More than 85 per cent of Nature Conservancy properties are within 100 kilometres of a population, he said. On Vancouver Island, its responsibilities include the Cowichan Garry Oak Preserve and the Campbell River Estuary.
‘Dragons of inaction’: Why we don’t do more
UVic professor Robert Gifford has compiled a growing list of justifications, obstacles and barriers to action — what he calls “dragons of inaction.”
“A new dragon was born today,” Gifford said, referring to a University of B.C. study that found people who think “time is money” are less likely to act in environmentally friendly ways — even for tasks that take only seconds.
Gifford has classified the 33 dragons of inaction into seven categories:
• Limited thinking: “Either people are short on facts or they’re tired of hearing the message or they discount climate change because it’s far away in the future or far away physically or they feel they don’t have much control.”
• Ideology: Political or religious umbrella ideas that tend to limit action on climate change.
• Influence: If you’re surrounded by people who tease you for making an effort to recycle, you’re less like to do so. But this can also work in reverse, encouraging environmentally positive action.
• Investments: Environmental action conflicts with other goals, financial or otherwise. This could range from owning oil stocks to not wanting to waste your investment in a car by taking the bus.
• Discredence: “Essentially, it means, ‘I don’t believe you, I don’t trust scientists.’ … It can be the standard two-year-old view of the world, as in, ‘you can’t make me do that,’ ” Gifford said.

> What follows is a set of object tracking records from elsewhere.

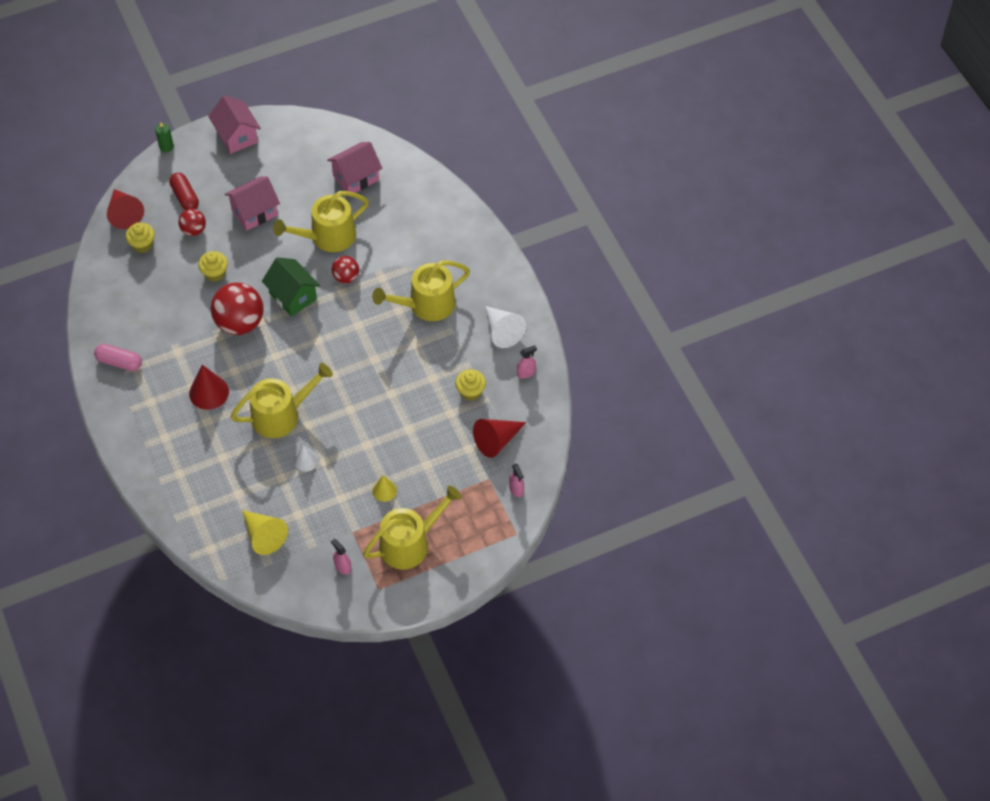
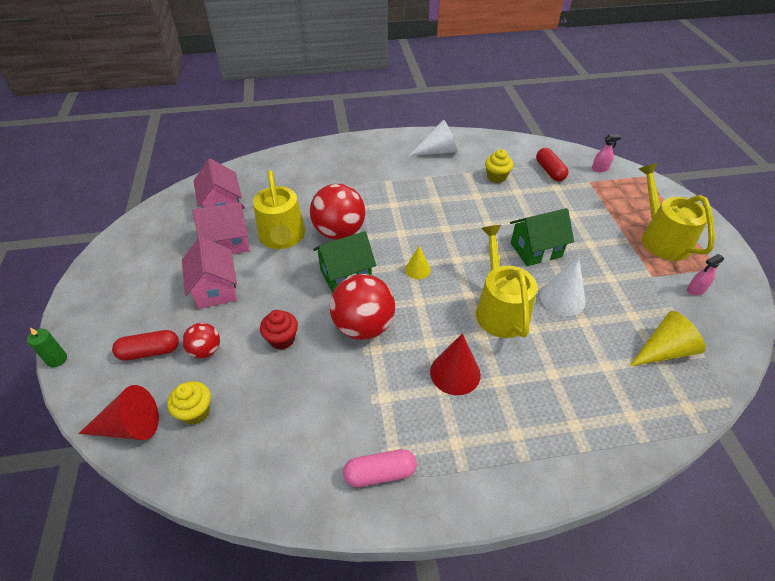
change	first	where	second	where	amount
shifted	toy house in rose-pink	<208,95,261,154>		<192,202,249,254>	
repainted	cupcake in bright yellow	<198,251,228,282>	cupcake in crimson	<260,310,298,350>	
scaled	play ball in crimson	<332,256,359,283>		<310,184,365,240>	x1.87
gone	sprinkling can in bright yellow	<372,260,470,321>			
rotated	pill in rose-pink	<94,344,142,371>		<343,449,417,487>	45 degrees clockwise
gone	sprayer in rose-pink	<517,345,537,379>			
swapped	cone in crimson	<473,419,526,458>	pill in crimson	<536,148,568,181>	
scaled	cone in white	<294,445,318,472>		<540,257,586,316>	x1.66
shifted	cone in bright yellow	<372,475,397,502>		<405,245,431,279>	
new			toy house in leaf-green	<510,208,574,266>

• Perceived risk: Everything from changing jobs to ending relationships involves risk. “Except for a few thrill-seekers, most of us are risk-averse,” Gifford said. When it comes to taking the bus instead of driving, even the risk of germs can turn some people off.
• Limited behaviour: Some people believe doing a little bit is enough, when they could be doing more: “I recycle, so I already do my part.”